The sober exhibition could use a bit more of that Dada levity. You can tell it is serious-minded because, with just a few exceptions, all the images in it are black-and-white. Those are the colors of text printed on paper, the academic palette of the library and research department. Mostly absent are the liberating capacities of irrational chromatic reveries like hot pink, lime green or mauve.
Aerial surveillance views of post-atomic Hiroshima and Nagasaki record scenes of astonishing devastation. Anonymous photojournalism chronicles the ravaging American Dust Bowl of the 1930s. Nearby, a news photograph of the stored roadster once owned by Benito Mussolini, Italy’s lynched fascist dictator, presents a modern chariot covered in a layer of dust.
A photograph by Jeff Mermelstein shows a mundane public sculpture of a businessman shrouded in ash from the aftermath of the Sept. 11, 2001 attacks. The sight echoes against Giorgio Sommer’s 1873 documentary picture of a plaster cast of a victim of Mount Vesuvius’ eruption nearly 2,000 years ago.
In Aaron Siskind’s 1949 photographic close-up of a wall at an anonymous Arizona building, paint peels and crumbles. Formally, the work is little different from another Siskind picture made 22 years later, this one showing a close-up of tattered handbills peeling off a wall in San Luis Potosi, Mexico.
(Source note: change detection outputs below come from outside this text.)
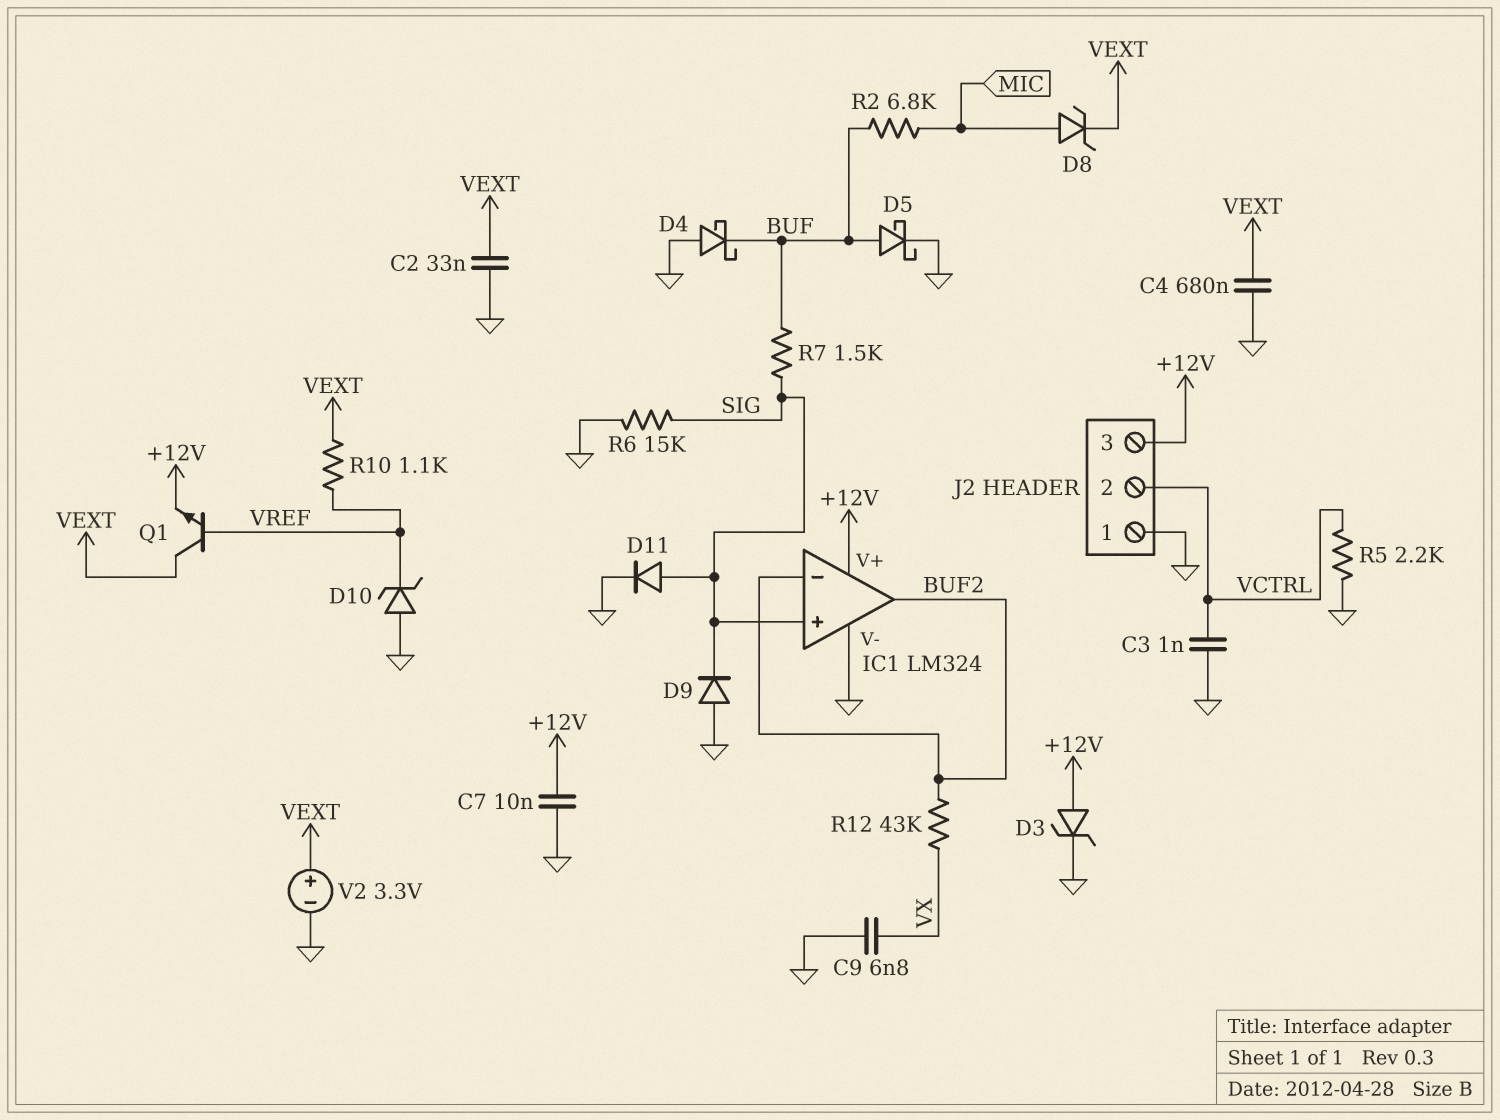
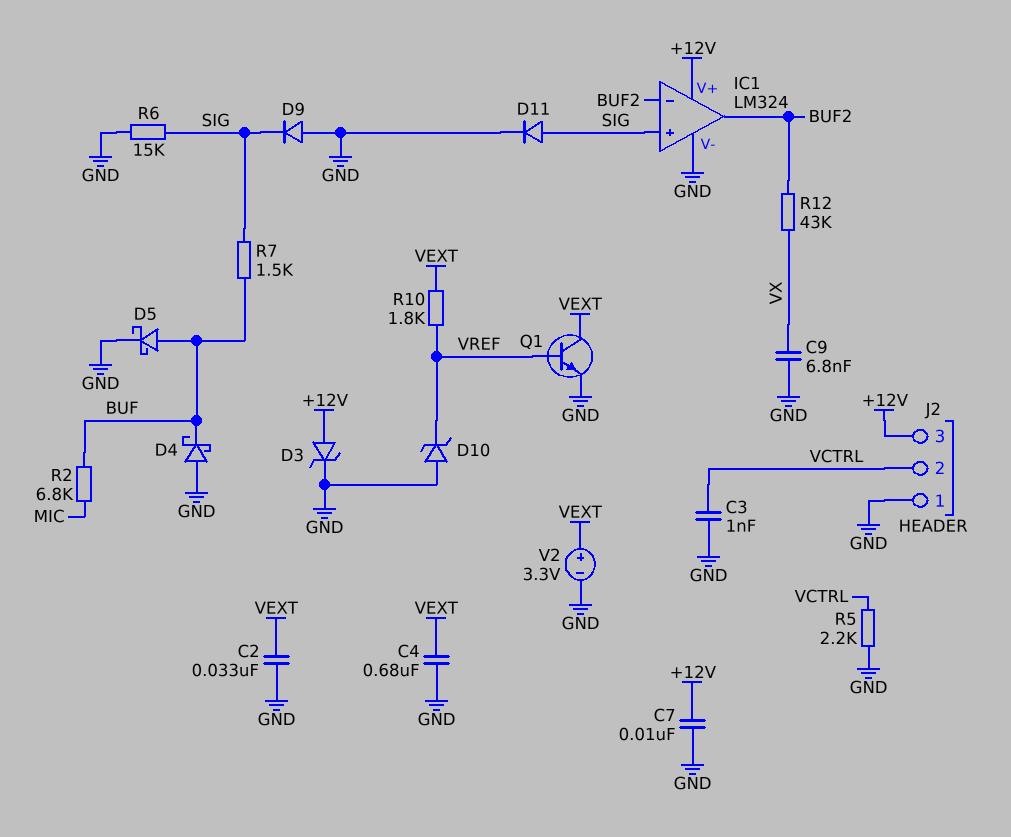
D8: zener (A MIC, K VEXT) -> none
Q1: NPN (B VREF, C VEXT, E +12V) -> NPN (B VREF, C VEXT, E GND)
R10: 1.1k (VEXT, VREF) -> 1.8k (VEXT, VREF)

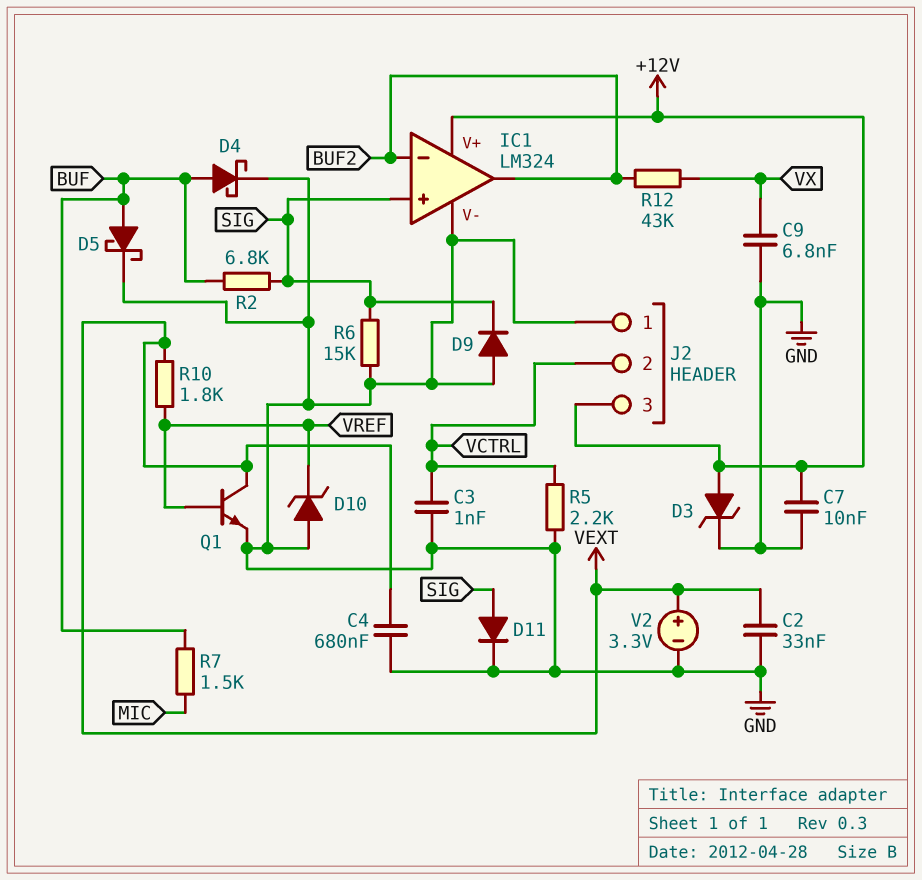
D4: schottky (A GND, K BUF) -> schottky (A BUF, K GND)
R2: 6.8k (BUF, MIC) -> 6.8k (BUF, SIG)
R7: 1.5k (BUF, SIG) -> 1.5k (BUF, MIC)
Time and space collapse.
Many other familiar works of art are included. The photo book “Royal Road Test” by Ed Ruscha, Mason Williams and Patrick Blackwell charts the banged-up fate of a typewriter hurled from a speeding convertible in the barren Mojave desert. A single gray painting is recorded in 128 Gerhard Richter photographs laid out on a tabletop, facilitating farcical study. John Divola’s gritty pictures show the graffiti-sprayed interiors of an abandoned house.
Less well-known but certainly haunting is “Murmur,” a looped, seven-minute video projection by British artist Kirk Palmer. Wind eerily rustles trees in a dense, hilly Japanese landscape. Animism, the attribution of a soul to natural phenomena, is central to Shinto religion; also evoked is a chilling intimation of impending doom.
Nature bites back.
The show’s primary jolt of color comes in several gallery walls painted forest green – a landscape association, I’d guess – amid more standard contemporary museum walls of white and gray. Image overload is the terrain of modern life, a forest of signs unlike any other encountered in world history.
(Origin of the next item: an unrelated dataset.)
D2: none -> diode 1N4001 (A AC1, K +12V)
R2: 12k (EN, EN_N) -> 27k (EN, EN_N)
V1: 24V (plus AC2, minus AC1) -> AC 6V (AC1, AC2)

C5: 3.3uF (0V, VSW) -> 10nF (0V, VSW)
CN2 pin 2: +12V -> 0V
Roland Barthes’ 1980 book “Camera Lucida,” his only full-scale meditation on photography, could serve as back-story to the exhibition. The French literary theorist and philosopher insisted that the essence of the medium will be found in its implied message: Because a photograph, unlike a painting, is “never distinguished from its referent (from what it represents),” the image is an inevitable record of the past – of a moment gone, a context lost and an experience irrecoverable. Death is the implied message, regardless of the person, place or thing in the picture.
Barthes being Barthes, he laid out his claim in an almost novelistic way. His mother had recently died, and her passing was intertwined with his musings on camera work. In “a Handful of Dust,” something of that terminal quality reverberates through an arresting Robert Burley work – one of the show’s few color photographs.
A crowd has gathered to watch the 2007 implosion of two Kodak film production factories in Rochester, N.Y. The once-titanic business was felled by the rise of digital culture, in which film stock is superfluous. Since Kodak employees are surely among the throng of witnesses to the implosion, the photograph creates a dizzying conceptual loop. The crowds lift cellphones, video and digital cameras to capture souvenir pictures of the destruction of their own way of life.
Sometimes, dust amounts to more than just a handful.